The following contracts (not being contracts entered into in the ordinary course of business) were entered into by members of the Group within two years immediately preceding the issue of this circular and are or may be material:

(a) a guarantee agreement dated 29th September, 2023 entered into by the Company in favour of 天津分行 (Tianjin branch*) of The Bank of East Asia (China) Limited, pursuant to which the Company agreed to provide a joint and several liability guarantee in respect of the repayment obligations of 天津天安泛科技圈開發有限公司 (“Tianjin Tianan”), a company owned indirectly as to 50% by each of the Company and 象嘀地產集團有限公司 (“Xiangyu Real Estate”) of up to RMB75,000,000 under a facility in the total amount of up to RMB150,000,000, representing 50% of the facility and in proportion to the equity interest in Tianjin Tianan indirectly held by the Company;


APPENDIX II

GENERAL INFORMATION

(b) the framework memorandum dated 25th March, 2024 entered into between the Company and Xiangyu Real Estate pursuant to which (i) each of the Company and Xiangyu Real Estate agreed to, by itself or its subsidiary, make available to Tianjin Tianan a shareholder’s loan in the amount of RMB210,000,000; and (ii) each of the Company and Xiangyu Real Estate agreed to provide joint and several liability guarantee(s) in respect of the repayment obligations of Tianjin Tianan of up to RMB250,000,000 under a facility in the total amount of up to RMB500,000,000;

(c) a framework agreement dated 22nd January, 2025 entered into among the Company, Sino Trader Investments Limited (“Sino Trader”, a wholly-owned subsidiary of the Company) and Beauty Pearl Holdings Limited, pursuant to which the Company agreed that it shall procure Sino Trader or any subsidiary of the Company to make available to Noble-Link Worldwide Inc. or any of its subsidiaries a loan in the amount of up to RMB260,000,000;

(d) the TACI Sub-tenancy Agreement;

(e) the ASL Sub-tenancy Agreement;

(f) a tenancy agreement dated 27th August, 2024 entered into between Art View Properties Limited (“Art View”, a joint venture of AGL) and Star Telecom Holding Limited (“STHL”, a wholly-owned subsidiary of TAMC), pursuant to which Rooms 1904B-5, 19th Floor of Allied Kajima Building was leased by Art View to STHL at a monthly rental of HK$102,930 and management fee and air-condition charges of HK$19,458 per month for a term of two years from 1st September, 2024 to 31st August, 2026 (both days inclusive);

(g) the Shareholder’s Agreement;

(h) the 2025 Shareholder’s Loan Agreement;

(i) the Fifth Supplemental Shareholder’s Loan Agreement; and

(j) the Share Charge.

8. MATERIAL ADVERSE CHANGE

As at the Latest Practicable Date, the Directors were not aware of any material adverse change in the financial or trading position of the Group since 31st December, 2024, being the date to which the latest published audited financial statements of the Group were made up.


APPENDIX II

GENERAL INFORMATION

9. GENERAL

(a) The registered office of the Company is 22nd Floor, Allied Kajima Building, 138 Gloucester Road, Wanchai, Hong Kong.
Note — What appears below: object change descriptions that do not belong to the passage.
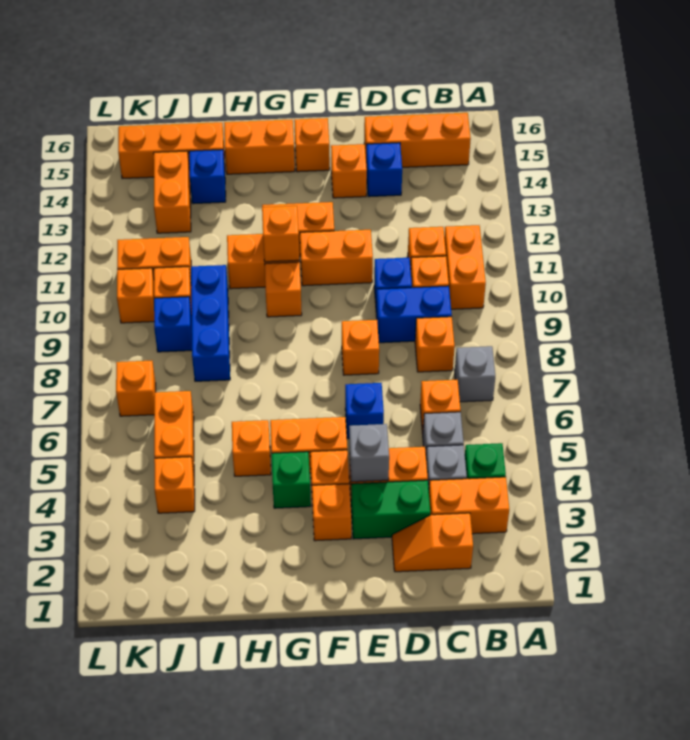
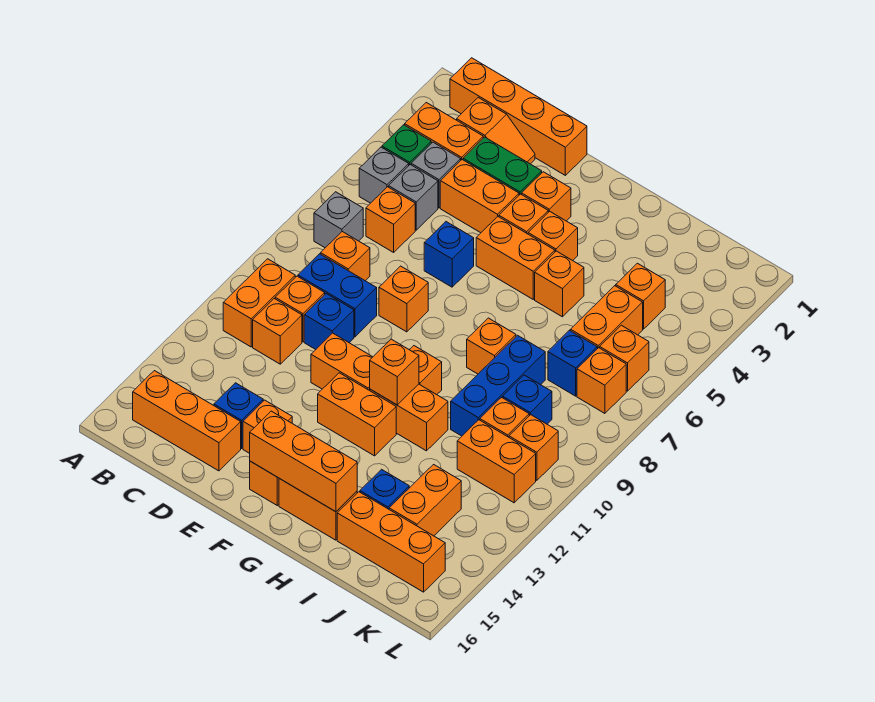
none -> orange brick B1:E1 level 1
grey brick E4 level 2 -> grey brick B5 level 1
none -> orange brick F15:H15 level 2
green brick G4 level 1 -> orange brick G4 level 1
none -> orange brick H8 level 1
none -> blue brick J7 level 1
none -> orange brick K6 level 1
(b) The share registrar of the Company is Tricor Investor Services Limited of 17th Floor, Far East Finance Centre, 16 Harcourt Road, Hong Kong.

(c) The company secretary of the Company is Ms. Lau Tung Ni, who is a fellow member of The Chartered Governance Institute and The Hong Kong Chartered Governance Institute.

10. DOCUMENTS ON DISPLAY

Copies of the following documents will be published on the websites of the Stock Exchange (http://www.hkexnews.hk) and the Company (http://www.tiananchina.com) for a period of 14 days from the date of this circular:

(a) the Shareholder’s Agreement;

(b) the Fifth Supplemental Shareholder’s Loan Agreement;

(c) the Share Charge; and

(d) the 2025 Shareholder’s Loan Agreement.